On 4/24/20 3:19 AM, Han Zhou wrote:
> Based on the discussion in OVN meeting today I did some more testing, and 
> here are my findings.
> 
> - With ICMP (ping) between same source and destination it is always same 
> bucket selected by dp_hash.
> - With "nc" specifying same TCP 5-tuples, the packets can end up into 
> different buckets. This is similar to what Numan and Maciej observed.
> 
> However, I was using the OVN ECMP feature to test instead of LB. Since ECMP 
> feature doesn't use conntrack, here are some more findings. The bucket 
> selection changes only between 2 buckets, and the change happens when the 
> packet datapath changes between userspace and kernel datapath. Let's say the 
> first packet of a flow (megaflow) goes to userspace, it hits bucket1, and 
> then if I send the second and more packets immediately they will all hit 
> bucket2, but if I wait for a while until the flow disappears from the 
> megaflow cache and then send the next packet, it will hit bucket1 again. This 
> behavior is consistent.
> 
> So I think it might be because of the different implementation of dp_hash in 
> userspace and kernel datapath, the different buckets were selected (thanks 
> Ilya for this hint in today's meeting).
> Numan/Maciej, in your tests did you see more than 2 buckets hit for same 
> 5-tuples?
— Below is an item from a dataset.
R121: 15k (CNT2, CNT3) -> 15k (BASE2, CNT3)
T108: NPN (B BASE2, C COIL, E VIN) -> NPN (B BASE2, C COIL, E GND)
If the above theory is right, you should see at most 2 buckets hit. 
> For LB, since it uses CT and only the first packet uses the group, all 
> packets of the same flow would always be forwarded to same LB backend. I 
> guess if you wait long enough between the tests, you should see all tests 
> hitting same backend. It would be great if you could confirm this.
> 
> For ECMP, this behavior will cause occasional packets out of order even for a 
> single flow (for a burst of packets after some idle time), because CT is not 
> used (and we can't use it because when peered with physical ECMP router 
> groups we can't ensure the return traffic from physical routers hits same LR).
> 
> For LB it causes the unexpected behavior that is reported in this thread.
> 
> For the fix, I think we should figure out how to make sure dp_hash always 
> uses same hash algorithm for both userspace and kernel implementation, if 
> possible.
> I am ok with the patch from Numan for the capability of configuring the 
> desired hash method instead of always using default. However, using "hash" 
> may be a huge performance sacrifice since the packets are always handled in 
> slowpath, especially for ECMP. Even though LB uses CT, for short-lived flow 
> scenario this is still a big performance penalty (for long lived flows of LB 
> it may be ok since the majority of packets are still in fastpath).
> 
> I am not familiar with the dp_hash implementation. I will do some more study, 
> but any idea on how to ensure the consistency of dp_hash is highly 
> appreciated!

I had an impression that packet hash is routed from the datapath to userspace
and back, but it turned out that it's really recent change.  Seems like 
following
changes are required:

1. Linux kernel: bd1903b7c459 ("net: openvswitch: add hash info to upcall")
   This is avaialble starting from upstream kernel v5.5.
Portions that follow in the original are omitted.